A Trinidad-born orthopaedic surgeon has made a discovery in the field of medicine. Dr Jabari Martin, 33, who is from Petit Valley, found that a person can have cancer of the lymph nodes but it can be mistaken by doctors for an infection at the site of previous surgery.
Martin attended Queen’s Royal College before heading off to the prestigious Howard University where he studied biology, medicine and then orthopaedic surgery. He is currently completing a fellowship in sports medicine at the American Sports Medicine Institute.
The discovery was made while Martin was still a resident at Howard University Hospital but was completing a rotation at the US Veteran Affairs Hospital in Washington DC.
The ground-breaking case is featured in this month’s edition of the Journal of the American Academy of Orthopaedic Surgeons and is co-authored by Drs Jasmine Bauknight; Vincent Desiderio and Bahman Sadr.
According to the case, a 49-year-old man with a history of skin cancer and skin infections came to the hospital with increasing pain in the left shoulder that was exacerbated by overhead activities; the pain was even felt during sleep. When questioned by a team of doctors, the man repeatedly denied that he had any history of trauma.
In an interview with the Sunday Guardian, Martin noted that the man “had previously undergone shoulder surgery to repair the rotator cuff. He healed uneventfully, with no shoulder pain, and improved function of the shoulder but three years after the initial surgery he began having recurrent left shoulder pain. It was recommended that he undergo physical therapy and pain management but that did not help him improve”.
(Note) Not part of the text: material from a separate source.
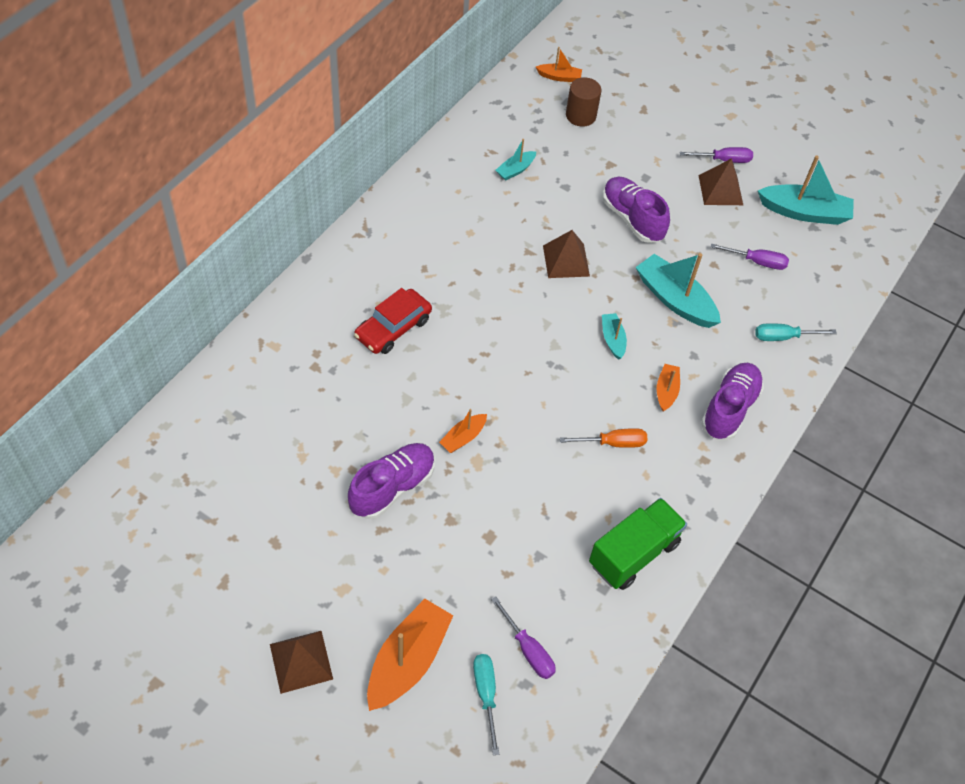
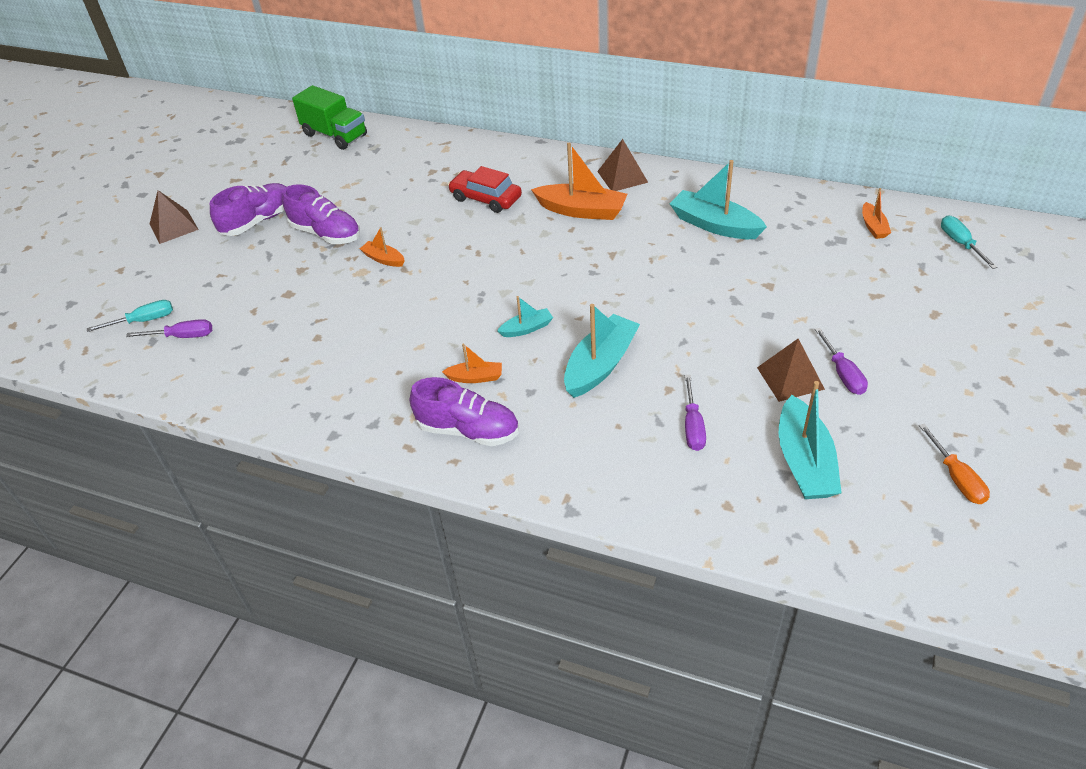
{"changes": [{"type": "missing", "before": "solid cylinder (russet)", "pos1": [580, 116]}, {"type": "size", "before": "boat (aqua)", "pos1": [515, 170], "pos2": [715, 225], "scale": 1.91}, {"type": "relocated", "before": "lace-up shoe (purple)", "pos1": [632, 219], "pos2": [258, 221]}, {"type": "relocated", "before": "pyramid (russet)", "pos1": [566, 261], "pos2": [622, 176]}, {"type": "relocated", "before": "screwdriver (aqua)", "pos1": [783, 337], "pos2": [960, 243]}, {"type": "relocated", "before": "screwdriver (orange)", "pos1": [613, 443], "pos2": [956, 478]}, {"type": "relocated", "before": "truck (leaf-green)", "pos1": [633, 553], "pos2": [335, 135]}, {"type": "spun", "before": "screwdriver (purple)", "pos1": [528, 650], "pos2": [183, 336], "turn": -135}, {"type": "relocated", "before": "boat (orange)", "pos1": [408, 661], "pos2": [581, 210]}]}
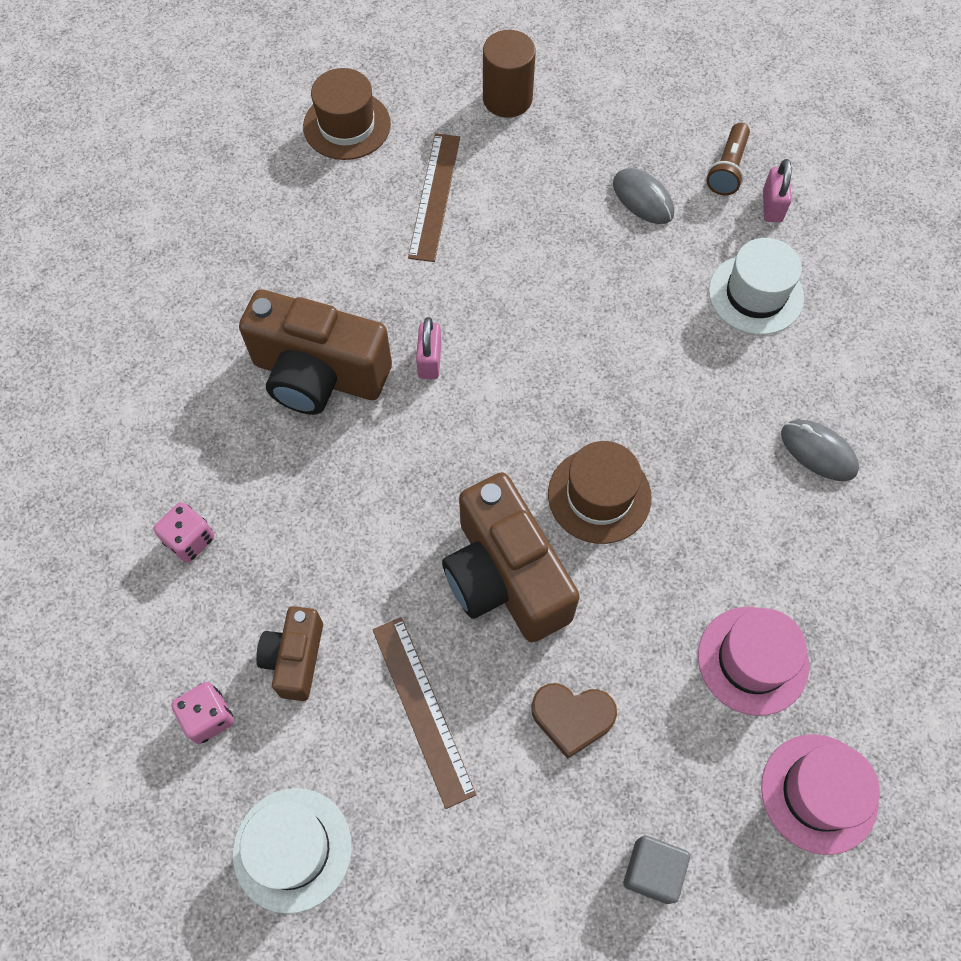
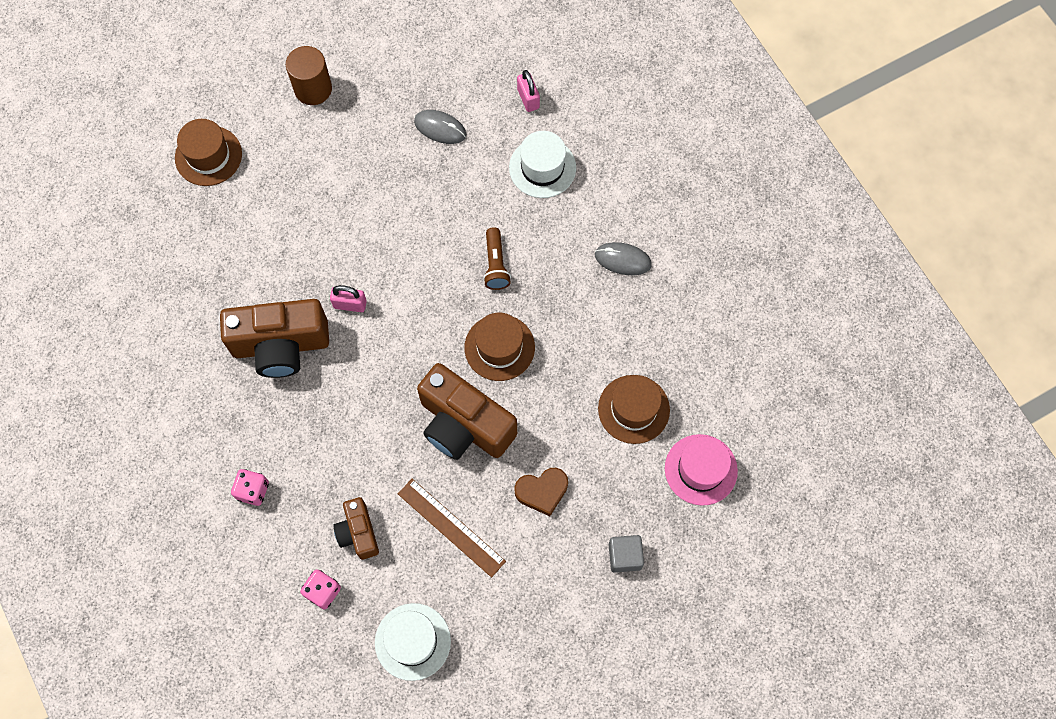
{"changes": [{"type": "relocated", "before": "pocket torch (russet)", "pos1": [727, 169], "pos2": [495, 264]}, {"type": "missing", "before": "straightedge (russet)", "pos1": [435, 196]}, {"type": "spun", "before": "lock (rose-pink)", "pos1": [429, 360], "pos2": [350, 304], "turn": -60}, {"type": "colour", "before": "tall hat (rose-pink)", "after": "tall hat (russet)", "pos1": [753, 660], "pos2": [633, 409]}]}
Martin and the co-authors noted that an MRI was subsequently done and it revealed that the patient had a surgically amenable re-tear of the rotator cuff and therefore a decision was made to go back into surgery and fix the tear. The man then showed the expected improvements after surgery but began suffering recurrent pain five months later that could only be attributed to secondary tendonitis. Anti-inflammatory medications were recommended and prescribed soon after.
This was ineffective and, according to the journal, the patient returned with fevers, chills and swelling over the anterior aspect of the shoulder. He was admitted to the hospital and underwent surgical removal of all infected tissues.
It was during this third hospital admission that the patient began exhibiting the symptoms of night sweats. The article describes in detail, “While in the hospital, the patient had drenching night sweats, copious serosanguinous wound drainage, an elevated erythrocyte sedimentation rate and C-reactive protein level, and a mildly elevated white blood cell count, all attributed to infection from his presumed osteomyelitis.”
However, blood cultures, as well as capsule and synovial tissue samples and swabs obtained during surgery, showed no bacterial growth. According to the journal, “Over the next three months, the patient underwent three additional open débridements, each time with more aggressive removal of tissue, suture, and implants from prior surgeries. A total of 25 cultures was obtained, with the initial débridement cultures held for only seven days but subsequent cultures were held for 14 days and four to six weeks for fungal and mycobacterial cultures.”
Martin admitted that the team was perplexed as the cultures did not grow as expected. However, they encountered a breakthrough when, on closer examination, a swelling was noticed on the left side of the back of the man’s neck.
The swelling was not characteristically tender, prompting the team to test a sample. This led to the surprising diagnosis of cancer of the lymph nodes.
On Martin’s recommendation, the patient at once underwent chemotherapy and within days of starting chemotherapy, drainage from the shoulder decreased, and the pain improved. Within one month, the wound had healed, and at five months, the lymphoma was in complete clinical remission. At that point, the shoulder was minimally painful and remarkably functional considering the extensive multiple débridements of the rotator cuff and its footprint.
The study noted that one year following the last surgical procedure, the patient was re-evaluated and the lymphoma was in remission. His left shoulder ached intermittently on exertion, with the pain favourably rated between zero and six on a ten-point visual pain scale.